E.L. Doctorowrecalls his “assault on the boundaries between fact and fiction.”
Joyce Carol Oatesreports back from Las Vegas’ Liberace Museum.
Galleys for books coming out in 2009 have begun making the rounds, and I’m curious what the response will be to Yiyun Li‘s The Vagrants, a somber and knotty but very affecting novel about a day in the life of a rural Chinese town during the tail end of Maoism. (“Gold Boy, Emerald Girl,” recently published in the New Yorker, isn’t an excerpt.) Li, a Beijing-born writer now living in Oakland, Calif., has gotten a little more attention lately for A Thousand Years of Good Prayers, Wayne Wang’s recent adaptation of one of her short stories, though it hasn’t done much business at the box office. A companion film also based on a Li short story, The Princess of Nebraska won’t do business at the box office at all. Wang released it on YouTube earlier this month:
Regardless of how much either film earns, the experience of making them at least exposed how Chinese censorship remains alive and well. Over the summer Li wrote an essay in the San Francisco Chronicle about what happened when a Chinese investor wanted a stake in the film version of Prayers:
Not long after I finished the script, Wayne told me that one of the top entertainment companies in China had expressed interest in partially funding the film. Soon preproduction began, and the film was set to shoot in late September. But everything comes with a price. As the shooting date drew near, the Chinese investors politely requested a line of dialogue about the Tiananmen Square protest be taken out of the script. Thinking we could sneak the idea back in a less explicit way, we obliged. But soon another request arrived, and another, asking for more lines to be cut. By the sixth request we decided that, as independent artists, we could not work like this. A week before shooting was to start, the investors withdrew their money. The last line they had asked to be cut: “Communism is a good thing. Only it has fallen into some bad hands.”
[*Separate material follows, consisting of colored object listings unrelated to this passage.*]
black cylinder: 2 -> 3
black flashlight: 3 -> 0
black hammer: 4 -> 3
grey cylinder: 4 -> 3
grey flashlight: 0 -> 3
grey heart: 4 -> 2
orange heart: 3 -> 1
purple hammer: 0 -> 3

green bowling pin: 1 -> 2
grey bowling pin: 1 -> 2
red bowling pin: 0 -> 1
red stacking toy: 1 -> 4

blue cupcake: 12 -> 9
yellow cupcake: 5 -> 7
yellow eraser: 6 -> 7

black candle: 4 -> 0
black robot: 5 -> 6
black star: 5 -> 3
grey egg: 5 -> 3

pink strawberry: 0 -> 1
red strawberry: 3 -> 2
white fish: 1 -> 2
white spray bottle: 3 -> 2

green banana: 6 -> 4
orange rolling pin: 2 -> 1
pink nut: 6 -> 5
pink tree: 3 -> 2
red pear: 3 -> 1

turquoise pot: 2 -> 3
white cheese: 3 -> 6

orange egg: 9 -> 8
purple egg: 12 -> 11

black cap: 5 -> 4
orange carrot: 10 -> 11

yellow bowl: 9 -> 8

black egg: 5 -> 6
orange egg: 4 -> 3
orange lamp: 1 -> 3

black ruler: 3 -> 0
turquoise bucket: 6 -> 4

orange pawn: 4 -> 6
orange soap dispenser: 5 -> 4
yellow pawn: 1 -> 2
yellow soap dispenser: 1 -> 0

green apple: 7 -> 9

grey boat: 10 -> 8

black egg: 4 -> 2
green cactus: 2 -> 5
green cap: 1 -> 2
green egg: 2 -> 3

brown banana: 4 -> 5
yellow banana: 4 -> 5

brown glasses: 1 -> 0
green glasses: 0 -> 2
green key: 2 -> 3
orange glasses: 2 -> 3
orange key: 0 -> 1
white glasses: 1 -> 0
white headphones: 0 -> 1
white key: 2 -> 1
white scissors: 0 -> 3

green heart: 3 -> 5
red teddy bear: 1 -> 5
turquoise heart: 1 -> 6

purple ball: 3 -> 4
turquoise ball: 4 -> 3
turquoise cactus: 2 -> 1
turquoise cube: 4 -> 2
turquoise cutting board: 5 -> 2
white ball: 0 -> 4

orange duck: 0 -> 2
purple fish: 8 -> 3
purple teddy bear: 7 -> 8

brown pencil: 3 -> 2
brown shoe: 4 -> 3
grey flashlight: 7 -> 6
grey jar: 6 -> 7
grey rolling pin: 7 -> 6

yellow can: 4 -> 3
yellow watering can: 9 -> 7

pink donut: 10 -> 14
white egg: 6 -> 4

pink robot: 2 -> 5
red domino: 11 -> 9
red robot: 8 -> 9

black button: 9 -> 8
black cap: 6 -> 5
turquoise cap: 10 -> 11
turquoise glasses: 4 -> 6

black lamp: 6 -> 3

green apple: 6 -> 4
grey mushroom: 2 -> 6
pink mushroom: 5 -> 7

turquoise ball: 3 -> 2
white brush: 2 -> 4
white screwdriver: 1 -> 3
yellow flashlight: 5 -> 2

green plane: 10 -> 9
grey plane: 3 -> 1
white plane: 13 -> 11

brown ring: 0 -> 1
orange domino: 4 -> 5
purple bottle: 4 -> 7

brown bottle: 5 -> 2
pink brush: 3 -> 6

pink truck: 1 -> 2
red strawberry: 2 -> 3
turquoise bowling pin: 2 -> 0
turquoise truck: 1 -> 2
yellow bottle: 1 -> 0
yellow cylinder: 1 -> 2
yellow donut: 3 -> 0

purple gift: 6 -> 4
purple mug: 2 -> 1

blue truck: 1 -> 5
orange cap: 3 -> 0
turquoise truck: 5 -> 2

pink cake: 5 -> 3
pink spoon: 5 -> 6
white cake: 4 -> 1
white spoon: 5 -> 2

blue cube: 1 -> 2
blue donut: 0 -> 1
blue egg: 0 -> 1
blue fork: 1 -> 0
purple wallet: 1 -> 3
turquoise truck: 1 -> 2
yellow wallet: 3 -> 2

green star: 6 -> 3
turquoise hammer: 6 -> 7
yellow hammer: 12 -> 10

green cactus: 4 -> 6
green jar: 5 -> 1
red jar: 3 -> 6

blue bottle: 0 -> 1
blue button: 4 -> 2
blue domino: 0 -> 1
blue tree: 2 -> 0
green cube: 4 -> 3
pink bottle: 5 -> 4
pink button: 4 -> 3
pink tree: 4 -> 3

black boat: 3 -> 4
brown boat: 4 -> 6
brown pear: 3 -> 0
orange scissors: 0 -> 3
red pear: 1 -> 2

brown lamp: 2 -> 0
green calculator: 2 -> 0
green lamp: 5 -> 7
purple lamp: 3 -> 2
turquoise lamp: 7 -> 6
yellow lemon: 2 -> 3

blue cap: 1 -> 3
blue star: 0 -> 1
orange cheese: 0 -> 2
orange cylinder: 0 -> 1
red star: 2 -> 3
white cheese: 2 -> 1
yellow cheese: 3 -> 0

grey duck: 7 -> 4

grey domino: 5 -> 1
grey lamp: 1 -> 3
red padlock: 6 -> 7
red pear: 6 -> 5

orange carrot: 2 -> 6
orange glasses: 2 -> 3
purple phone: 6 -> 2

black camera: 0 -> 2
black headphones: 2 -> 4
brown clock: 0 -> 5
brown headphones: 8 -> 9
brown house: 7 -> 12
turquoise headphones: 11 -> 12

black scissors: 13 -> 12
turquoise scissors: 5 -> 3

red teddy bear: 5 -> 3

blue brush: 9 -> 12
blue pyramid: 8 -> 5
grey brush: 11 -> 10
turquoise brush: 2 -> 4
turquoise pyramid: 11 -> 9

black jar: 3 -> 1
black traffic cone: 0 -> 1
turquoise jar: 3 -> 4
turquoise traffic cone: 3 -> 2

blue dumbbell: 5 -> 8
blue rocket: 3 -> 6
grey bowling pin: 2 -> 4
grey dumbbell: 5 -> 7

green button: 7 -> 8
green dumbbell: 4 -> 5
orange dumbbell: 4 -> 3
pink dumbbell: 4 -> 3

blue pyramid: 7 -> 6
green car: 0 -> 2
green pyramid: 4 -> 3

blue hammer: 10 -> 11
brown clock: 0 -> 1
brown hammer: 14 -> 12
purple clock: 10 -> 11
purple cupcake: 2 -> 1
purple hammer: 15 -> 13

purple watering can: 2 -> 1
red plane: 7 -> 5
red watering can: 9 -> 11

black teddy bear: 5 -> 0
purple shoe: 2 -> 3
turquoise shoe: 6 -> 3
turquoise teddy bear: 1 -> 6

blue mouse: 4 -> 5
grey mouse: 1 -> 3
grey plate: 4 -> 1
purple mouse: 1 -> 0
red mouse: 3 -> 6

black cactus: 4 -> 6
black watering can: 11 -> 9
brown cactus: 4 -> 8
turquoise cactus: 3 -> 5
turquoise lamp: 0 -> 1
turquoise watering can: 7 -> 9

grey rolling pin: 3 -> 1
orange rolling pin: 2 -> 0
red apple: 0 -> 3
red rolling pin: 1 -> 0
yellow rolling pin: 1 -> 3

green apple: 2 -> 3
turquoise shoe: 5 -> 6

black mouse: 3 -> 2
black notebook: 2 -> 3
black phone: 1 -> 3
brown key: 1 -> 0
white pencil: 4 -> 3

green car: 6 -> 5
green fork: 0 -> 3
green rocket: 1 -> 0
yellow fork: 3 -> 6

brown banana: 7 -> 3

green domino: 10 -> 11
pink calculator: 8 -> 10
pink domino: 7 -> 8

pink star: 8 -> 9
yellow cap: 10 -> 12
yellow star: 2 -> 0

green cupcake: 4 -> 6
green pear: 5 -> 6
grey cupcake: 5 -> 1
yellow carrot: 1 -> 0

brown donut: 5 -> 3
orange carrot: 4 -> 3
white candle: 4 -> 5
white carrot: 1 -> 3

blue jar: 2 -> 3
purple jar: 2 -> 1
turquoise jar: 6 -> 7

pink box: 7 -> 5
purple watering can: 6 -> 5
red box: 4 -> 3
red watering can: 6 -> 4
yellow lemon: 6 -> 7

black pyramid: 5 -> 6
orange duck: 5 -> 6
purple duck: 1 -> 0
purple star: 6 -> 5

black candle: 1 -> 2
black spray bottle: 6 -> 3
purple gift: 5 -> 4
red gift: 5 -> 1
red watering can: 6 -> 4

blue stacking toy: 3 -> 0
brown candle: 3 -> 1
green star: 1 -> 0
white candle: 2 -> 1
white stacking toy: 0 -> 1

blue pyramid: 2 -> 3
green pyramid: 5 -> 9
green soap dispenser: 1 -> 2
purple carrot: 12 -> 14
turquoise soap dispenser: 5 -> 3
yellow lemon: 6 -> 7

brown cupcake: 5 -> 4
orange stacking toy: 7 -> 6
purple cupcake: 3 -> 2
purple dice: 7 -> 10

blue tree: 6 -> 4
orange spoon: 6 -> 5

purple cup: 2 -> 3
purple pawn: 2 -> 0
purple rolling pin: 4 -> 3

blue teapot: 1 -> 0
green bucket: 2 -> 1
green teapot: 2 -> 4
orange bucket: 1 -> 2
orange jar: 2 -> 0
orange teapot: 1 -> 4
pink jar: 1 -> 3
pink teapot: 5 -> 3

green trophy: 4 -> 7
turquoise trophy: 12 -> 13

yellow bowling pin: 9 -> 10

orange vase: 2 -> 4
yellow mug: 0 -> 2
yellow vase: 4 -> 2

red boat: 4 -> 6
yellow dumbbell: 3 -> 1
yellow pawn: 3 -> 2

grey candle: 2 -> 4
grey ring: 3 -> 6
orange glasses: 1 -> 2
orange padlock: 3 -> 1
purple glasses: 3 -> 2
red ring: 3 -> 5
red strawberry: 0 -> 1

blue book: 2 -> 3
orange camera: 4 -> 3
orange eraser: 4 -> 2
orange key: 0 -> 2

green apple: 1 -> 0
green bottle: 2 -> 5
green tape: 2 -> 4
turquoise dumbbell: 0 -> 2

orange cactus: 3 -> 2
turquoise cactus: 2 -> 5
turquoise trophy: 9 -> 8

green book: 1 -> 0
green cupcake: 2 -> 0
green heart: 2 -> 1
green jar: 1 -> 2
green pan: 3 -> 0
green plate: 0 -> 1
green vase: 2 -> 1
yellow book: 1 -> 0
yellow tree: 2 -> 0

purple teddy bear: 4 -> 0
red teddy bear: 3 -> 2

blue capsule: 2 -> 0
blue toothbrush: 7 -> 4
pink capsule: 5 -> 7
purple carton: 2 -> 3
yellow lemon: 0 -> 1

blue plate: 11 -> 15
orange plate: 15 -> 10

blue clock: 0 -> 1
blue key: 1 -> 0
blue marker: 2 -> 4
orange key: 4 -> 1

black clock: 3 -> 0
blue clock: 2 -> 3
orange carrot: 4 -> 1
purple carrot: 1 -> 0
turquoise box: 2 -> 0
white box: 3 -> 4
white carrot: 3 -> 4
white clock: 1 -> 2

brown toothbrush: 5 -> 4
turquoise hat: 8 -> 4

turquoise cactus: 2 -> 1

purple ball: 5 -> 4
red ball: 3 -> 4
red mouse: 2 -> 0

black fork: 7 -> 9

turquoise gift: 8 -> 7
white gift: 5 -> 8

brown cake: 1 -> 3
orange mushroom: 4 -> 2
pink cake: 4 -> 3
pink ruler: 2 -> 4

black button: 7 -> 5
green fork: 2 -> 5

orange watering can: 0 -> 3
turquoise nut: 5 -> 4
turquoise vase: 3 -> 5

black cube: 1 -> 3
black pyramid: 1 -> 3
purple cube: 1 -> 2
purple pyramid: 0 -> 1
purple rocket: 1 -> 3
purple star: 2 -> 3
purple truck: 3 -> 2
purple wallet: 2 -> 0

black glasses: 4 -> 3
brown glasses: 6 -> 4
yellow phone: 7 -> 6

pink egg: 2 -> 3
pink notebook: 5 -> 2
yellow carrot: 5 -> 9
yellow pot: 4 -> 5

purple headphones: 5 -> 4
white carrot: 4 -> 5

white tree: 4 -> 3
The latest issue of GQ has a feature by novelist Richard Powers, who agreed to have his entire genome sequenced to a) learn more about the process and b) see if he’s at serious risk for any diseases. As for a), it’s clear that getting our entire genomes mapped is becoming cheaper and faster, privacy issues be damned. As for b), if you can tolerate GQ‘s clunky web site, which breaks out the story onto 21 pages, the whole thing is worth your time. A sample:
I ask [George Church, director of the Lipper Center for Computational Genetics at Harvard Medical School] if genomicists will ever be able to look at a person’s alleles and deduce something about his or her temperament. I have in mind the novelist’s territory, those mysterious components—warmth, spontaneity, humor—that, however uncomfortable it makes us to admit, seem to be somewhat to largely heritable. Will a genetic signature ever help us understand the origin of high-level behavioral traits? Church gazes off into the distance, with that look of pure experimental pleasure. “Well, I don’t think there’s a huge difference between high-level behavioral traits, low-level behavioral traits, and physical traits,” he says. “They’re all physical, in some sense.”